The majority of the 559 announced positions will be in Mecklenburg, and 85 jobs will be in Wake County, according to Gov. Roy Cooper’s office. The jobs are high-paying, with minimum wages of more than $87,000, according to what the company told the state.

Siemens Energy plans to invest nearly $150 million across both counties, where it already has operations.

In Mecklenburg County, the company will establish its first manufacturing site in the U.S. to build Large Power Transformers (LPTs), a critical component of the nation’s power grid. Siemens Energy is repurposing 53,800 square feet of existing floor space in Charlotte and adding an 86,100-square-foot expansion there to make the transformers.

Siemens Energy’s Charlotte location spans more than 1 million square feet at 101 Siemens Ave., which is just off Westinghouse Boulevard. The company employs more than 1,250 workers there.

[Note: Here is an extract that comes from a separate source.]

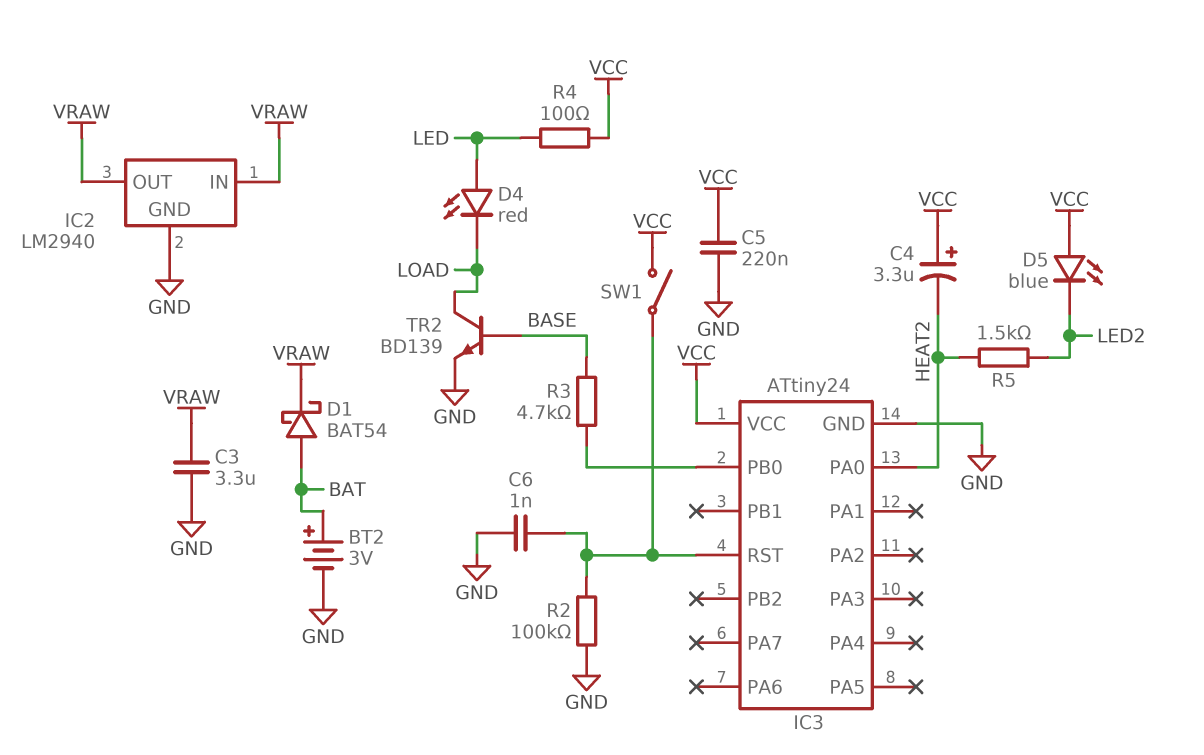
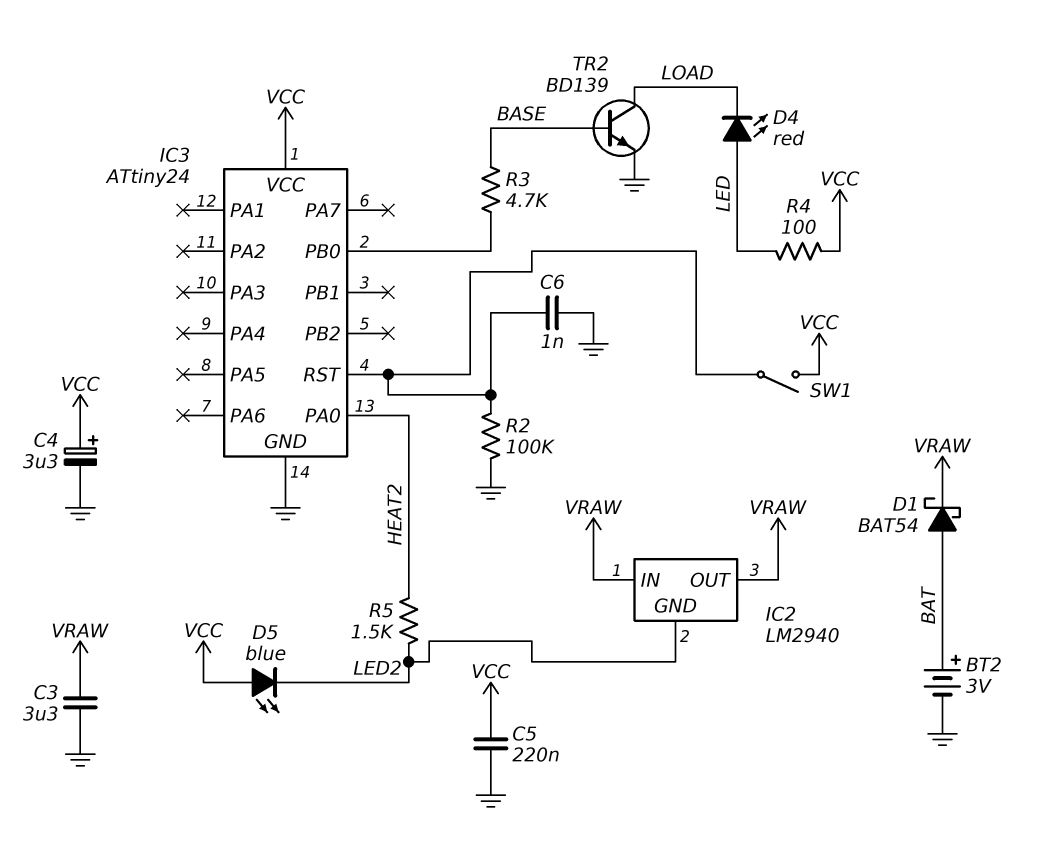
C4: 3.3uF (plus VCC, minus HEAT2) -> 3.3uF (plus VCC, minus GND)
IC2 pin GND: GND -> LED2

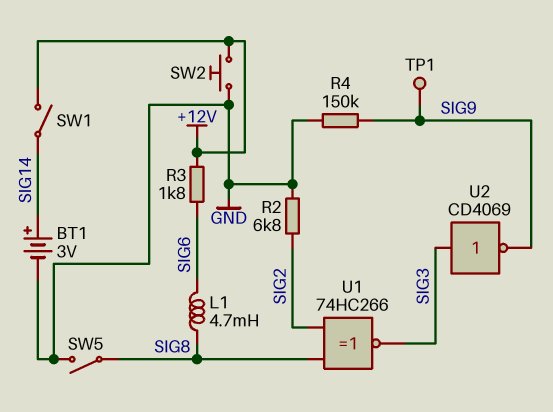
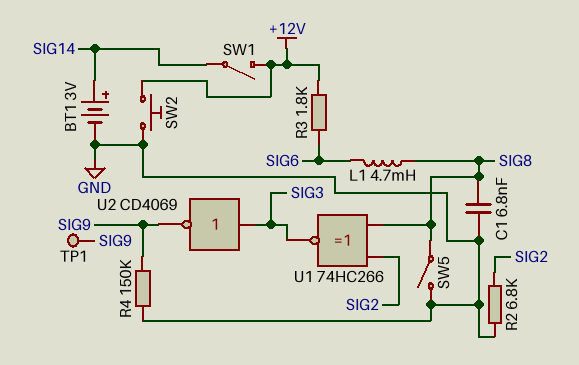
C1: none -> 6.8nF (GND, SIG8)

Charlotte Business Journal

Alabama exports soar to record high $27 billion in 2023

Alabama companies exported goods and services worth more than $27.4 billion in 2023 – the second straight year that exports bested the previous year’s total.

Overseas shipments of Alabama-made vehicles, aerospace parts, minerals and metals, as well as other products, rose more than 6% from the 2022 mark of $25.5 billion, according to the Alabama Department of Commerce.

“Exporting acts as a fundamental economic pillar that supports growth in Alabama, sparking both new investment and job creation here at home,” Gov. Kay Ivey said in an announcement. “The record-breaking success of our exporters extends the reach of the ‘Made in Alabama’ brand while reflecting the high level of demand for our homegrown products.”

AL.com

Orlando’s strong renter demand has it among the US’ most sought-after cities

Metro Orlando ended 2023 as one of the hottest rental markets in the country and, through one month of 2024, little has happened to change that.

RentCafe, a subsidiary of Santa Barbara, California-based real estate analytics firm Yardi Systems Inc., analyzed website traffic data for rental listings from the 150 largest U.S. cities to paint a picture of renter preferences to begin the year.

For January, Orlando ranked among the most popular places for renters, coming in at No. 7 in the nation with a rental score of 78.